Our Fig. 1 showed that during the 1984-1992 period the Trimbos lifetime prevalence estimates rose even more steeply for the age 16-17 group than for the age 18-20 group. This clearly undermines the concern raised by Abrahamet al about a selection bias involving older students, but at any rate, that criticism misses the point. Sampling biases of the Trimbos school survey do not preclude its use for studying trends over time. Moreover, our trend analysis compared it to age 18-20 trends from the US Monitoring the Future school survey. The Trimbos researchers state that their survey was designed to permit comparisons to that US survey (see Plomp et al, 1991: 11).
Abraham et al complain that we averaged non-comparable estimates, but fail to mention that we grouped our estimates so that ‘cityv. nation’ averages and ‘nation v. nation’ averages were presented separately. We think our averaging was well within contemporary standards of meta-analysis, but no matter — we presented the raw data so readers could decide for themselves. At any rate, no conclusions of our work hinged on these averages — indeed, we did not even include them in our presentation of these data in our forthcoming book, Drug War Heresies (MacCoun & Reuter, 2001b).
Abraham et al suggest that our alleged inattention to the geographical issue undermined our inferences about the effects of commercialisation. On the contrary, the fact that cannabis prevalence is higher in Amsterdam is quite consistent with our hypothesis. During the 1980s, when we contend the commercialisation effect occurred, various estimates suggest that over a quarter of all Dutch cannabis coffee shops were in Amsterdam, yet Amsterdam accounted for only about 5% of the total Dutch population. As late as 1997, Abraham et al (Reference MacCoun and Reuter1999) reported that last-year users from the highest-density Dutch addresses were more likely to cite coffee shops as their cannabis source than were users from low-density Dutch addresses.

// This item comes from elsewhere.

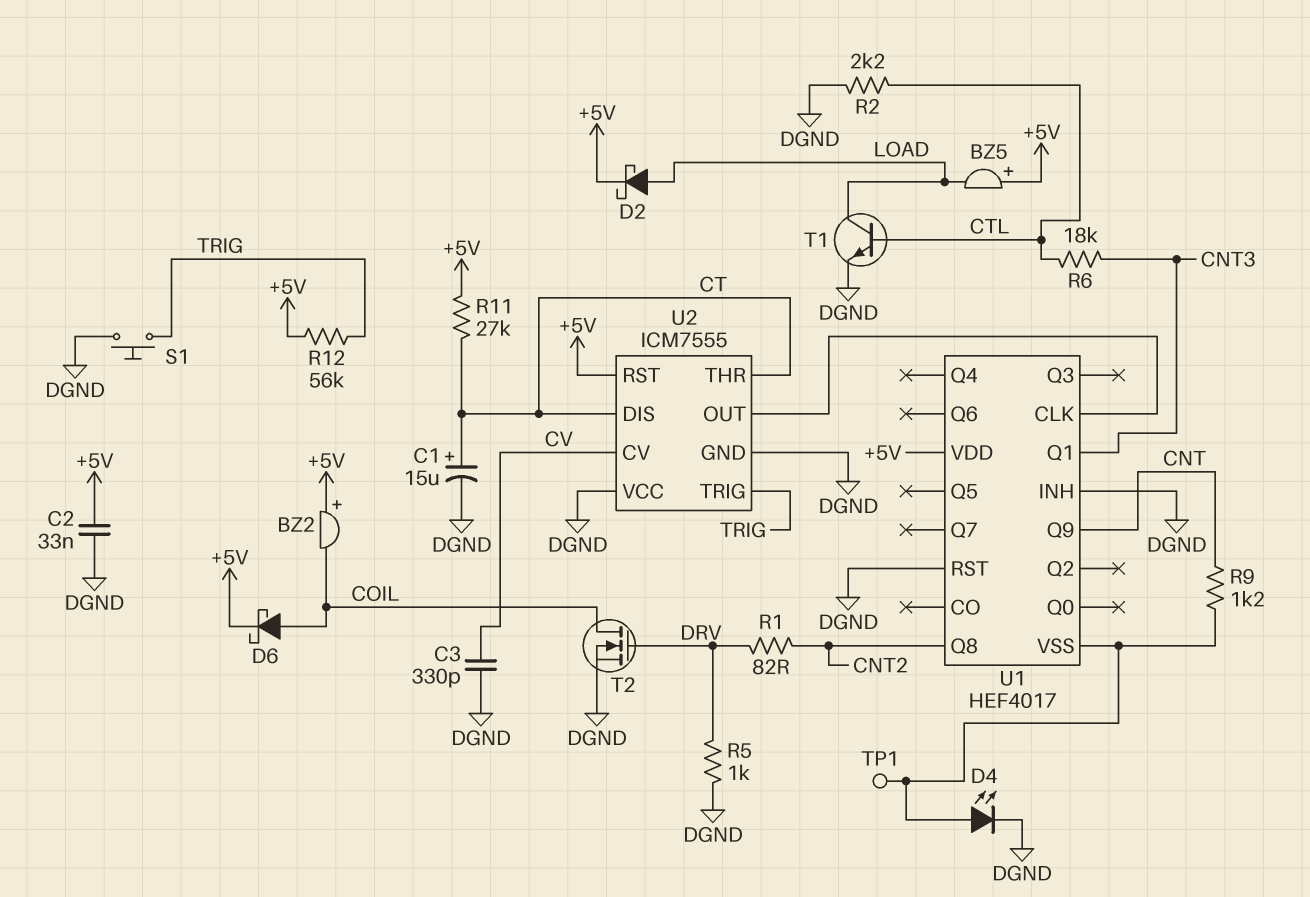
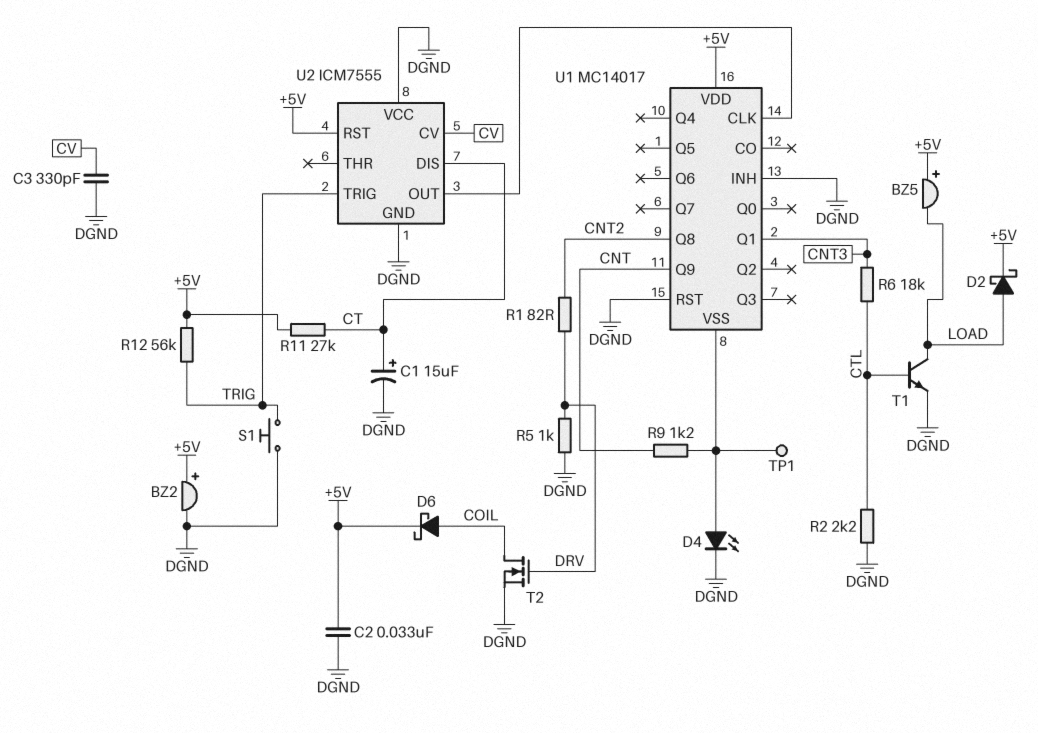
BZ2: buzzer (plus +5V, minus COIL) -> buzzer (plus +5V, minus DGND)
U1: HEF4017 -> MC14017
U2 pin THR: CT -> none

As we stated in the article, the evidence for our commercialisation hypothesis was indirect and at best purely correlational, though we noted that it is consistent with evidence on gambling, tobacco and alcohol marketing. Moreover, the quasi-legal status of the Dutch system, which tends to keep prices high, almost surely understates the likely commercialisation effects of full legalisation. Given weak data, our inferences may well be wrong, but we think the comments of Abraham et al shed little light on that question.